US and Russia plan Ukraine talks

The EU says the ministerial level meeting next week is aimed at ‘de-escalating’ the crisis in Ukraine.

The United States, the European Union, Russia and Ukraine will meet next week to discuss the Ukraine crisis, offering a glimpse of possible diplomatic progress in the conflict.

The meeting will involve US Secretary of State John Kerry, EU foreign policy chief Catherine Ashton, Russian Foreign Minister Sergei Lavrov and Ukraine’s Foreign Minister Andriy Deshchytsia, the EU said on Tuesday.

A spokesman for Ashton said the talks were aimed at “de-escalating” the crisis in Ukraine.

Further details of the meeting, which will be held at an unspecified location in Europe, are still being worked on, an EU source said.

Separately, an EU diplomat said the EU plans to set up a special support group to help Ukraine stabilise its precarious economy and political situation.

In a phone call on Monday, Kerry and Lavrov had discussed convening direct talks in the next 10 days between Ukraine, Russia, the US and the EU to defuse tensions, the US State Department said.

The EU’s confirmation of the meeting came soon after Kerry accused Russian agents and special forces of stirring separatist unrest in eastern Ukraine, saying Moscow could be trying to prepare for military action as it had in Crimea.

Kerry and Lavrov held talks in Paris on March 30 about ways to defuse the crisis over Ukraine, with Kerry telling Moscow then that progress depended on a Russian troop pullback from Ukraine’s borders.

Hostages released

Meanwhile, more than 50 people left a state security service building overnight that had been seized by pro-Russia activists in eastern Ukraine, following negotiations between protesters and officials, according to Ukraine’s state security service (SBU).

The SBU said on Tuesday that the protesters who seized the local headquarters of state security in Luhansk on Sunday had wired it with explosives and were holding 60 people hostage, though this was denied by the protesters themselves.

After negotiations overnight, 51 people left the building without weapons, the SBU in the Ukrainian capital Kiev said.

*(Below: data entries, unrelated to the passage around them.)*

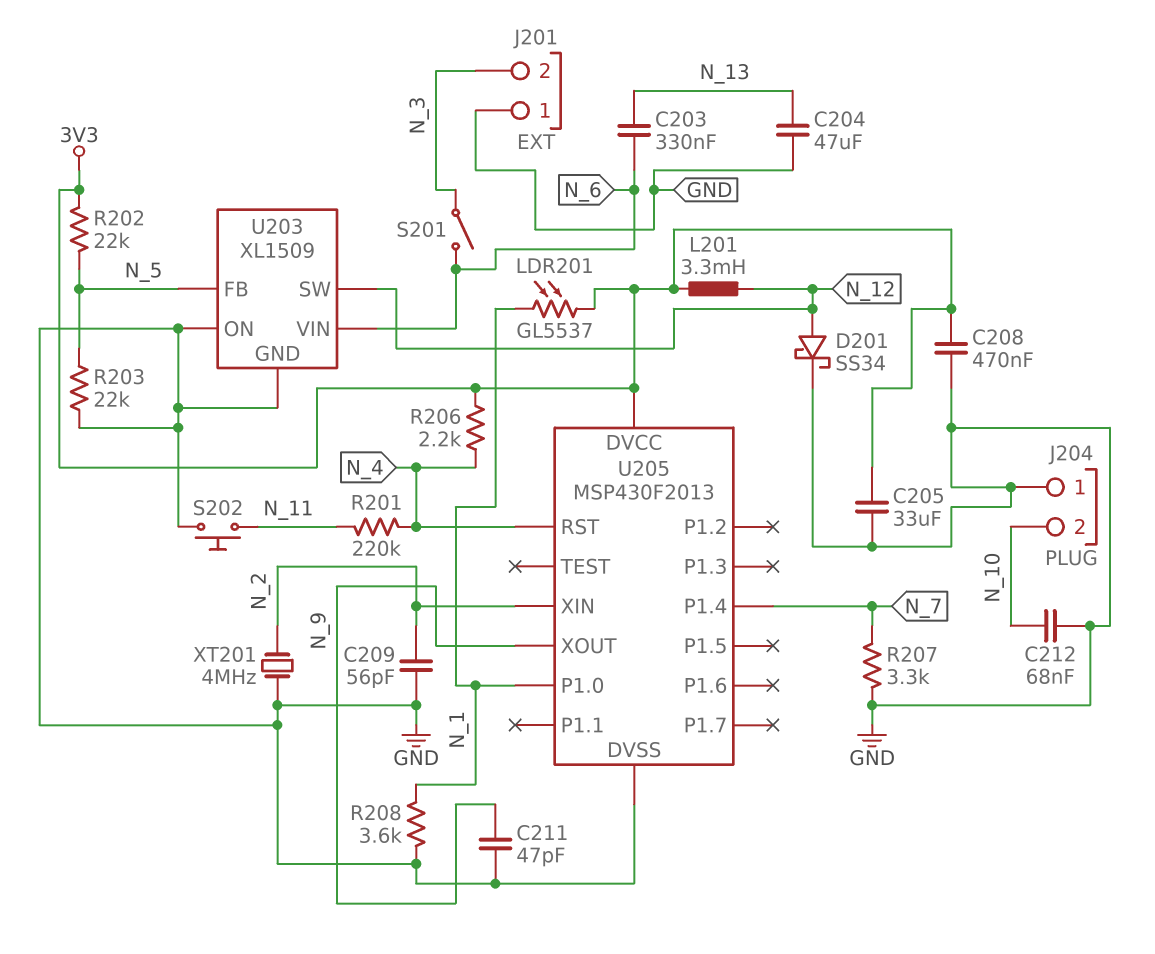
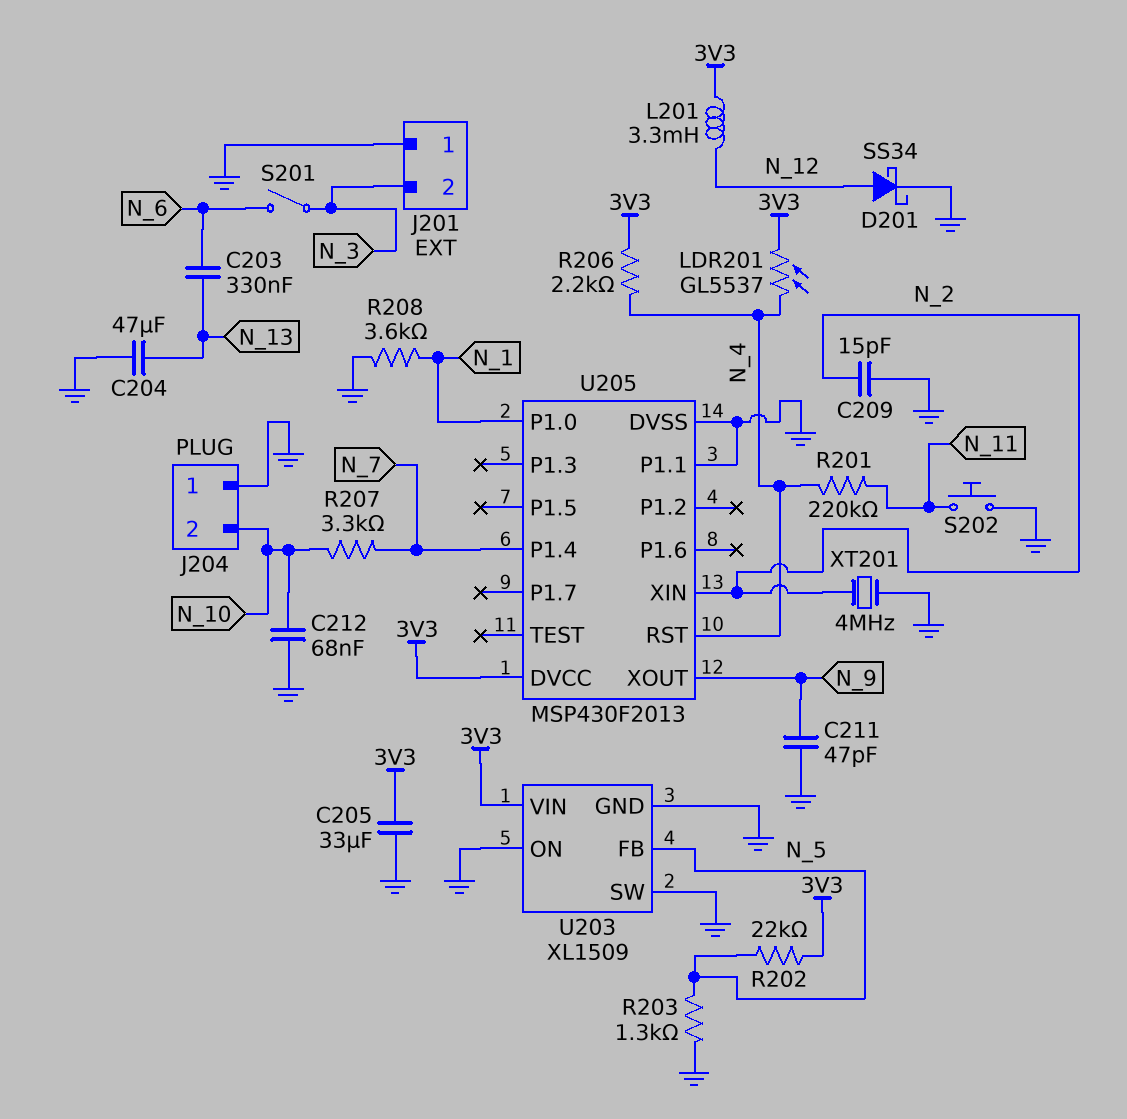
C208: 470nF (3V3, GND) -> none
C209: 56pF (GND, N_2) -> 15pF (GND, N_2)
LDR201: GL5537 (3V3, N_1) -> GL5537 (3V3, N_4)
R203: 22k (GND, N_5) -> 1.3k (GND, N_5)
R207: 3.3k (GND, N_7) -> 3.3k (N_7, N_10)
U203 pin SW: N_12 -> GND
U203 pin VIN: N_6 -> 3V3
U205 pin P1.1: none -> GND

It was unclear if they were protesters or hostages.

Interfax Ukraine news agency later put this number at 56 and said negotiations were continuing between the protesters and local officials to end the occupation.

The activists denied on Tuesday they had any explosives or were holding hostages but admitted they had seized an armoury full of automatic rifles.

The Luhansk building was one of several seized by protesters in the east of the country demanding regional referendums on independence from Kiev.

Protesters in Donetsk, to the south, remain in control of the main regional authority building, but authorities ended the occupation in the city of Kharkiv.

The Ukrainian government says the occupations are part of a Russian-led plan to separate the country.